I'm gonna have to resort to selling a kidney or giving some bone marrow or something just to get these assholes off my back.

And honestly, I had a legitimate reason to be complaining right now about these anonymous, annoying pricks.

Because it wasn't like I didn't pay my bills at all, I was almost on time with everything in my life from paying rent checks, grocery shopping and right now, making sure that the party planner actually planned the goddamn party for Teresa on the right day which was her birthday.

It was almost a week away and I had all of her presents wrapped and stashed away safely with the right amount of ingredients that I'd need to make a special birthday cake for her since I never trusted anybody to make something good for my younger sister.

But instead of making sure that everything was ready and good to go, I was being hassled and harassed by idiots who couldn't even manage to do their own jobs correctly and I refused to let Esa pay the price for it.

She was going to have a good birthday, goddamn it, even if it was the very last thing I'd do.

And that statement probably would've been true if I really wanted to relive the embarrassing moment that Charlie had to find out about my life threatening fish allergy right in the middle of our damn fucking date.
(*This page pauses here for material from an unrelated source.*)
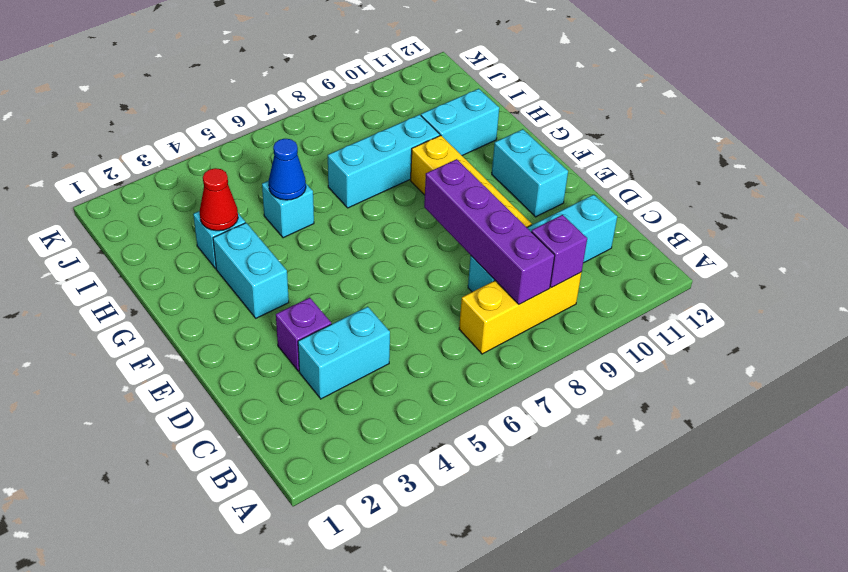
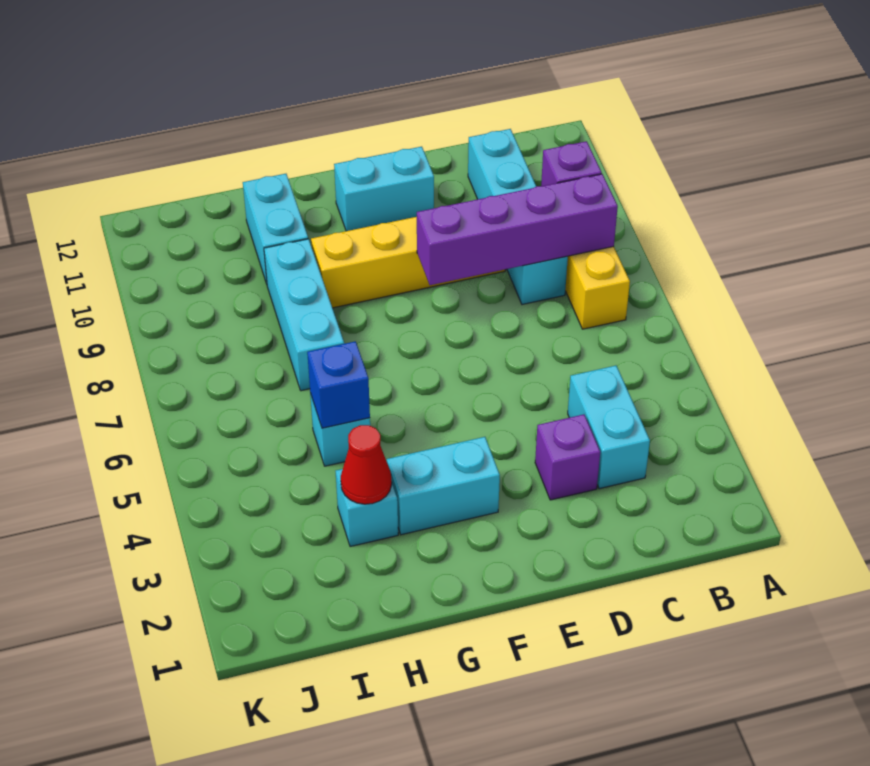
blue cone H5 level 2 -> blue brick H5 level 2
That memory, still imprinted in the back of my mind even though it was well over a week ago, still caused me to cringe whenever I relived that moment.

Some might ask how I could've been so stupid and so reckless with my own life, of course I should've informed Charlie about any allergies before he picked the restaurant just in case that's all of what they served so we could've avoided a bit of that embarrassment.

But I'd like to think that some folks out there would also agree with me that telling someone about an allergy when you were just gettin' all hot and bothered with them earlier was a bit of a mood killer and the last thing I wanted to do was ruin what a good thing that we had going on.

Except if Charlie hadn't thought quickly and clearly, it definitely would have ruined the vibe since, ya know, you would've been dead and that's a bit more of a conversation killer than anything else, amiright?

Rolling my eyes to myself at the annoying though completely accurate voice inside my head, I forced myself to remain neutral and passive even as the annoyed receptionist rattled off the rest of her spiel about how she was absolutely sure that I could get my money back guaranteed if I had to cancel for the requested day.

I had no intention of cancelling at all, as long as nothing drastic or major came up right before then.

I was so excited and ready to make Teresa's birthday perfect, she was only going to turn five once and I knew that humans only turn one age once but this was a big birthday for her.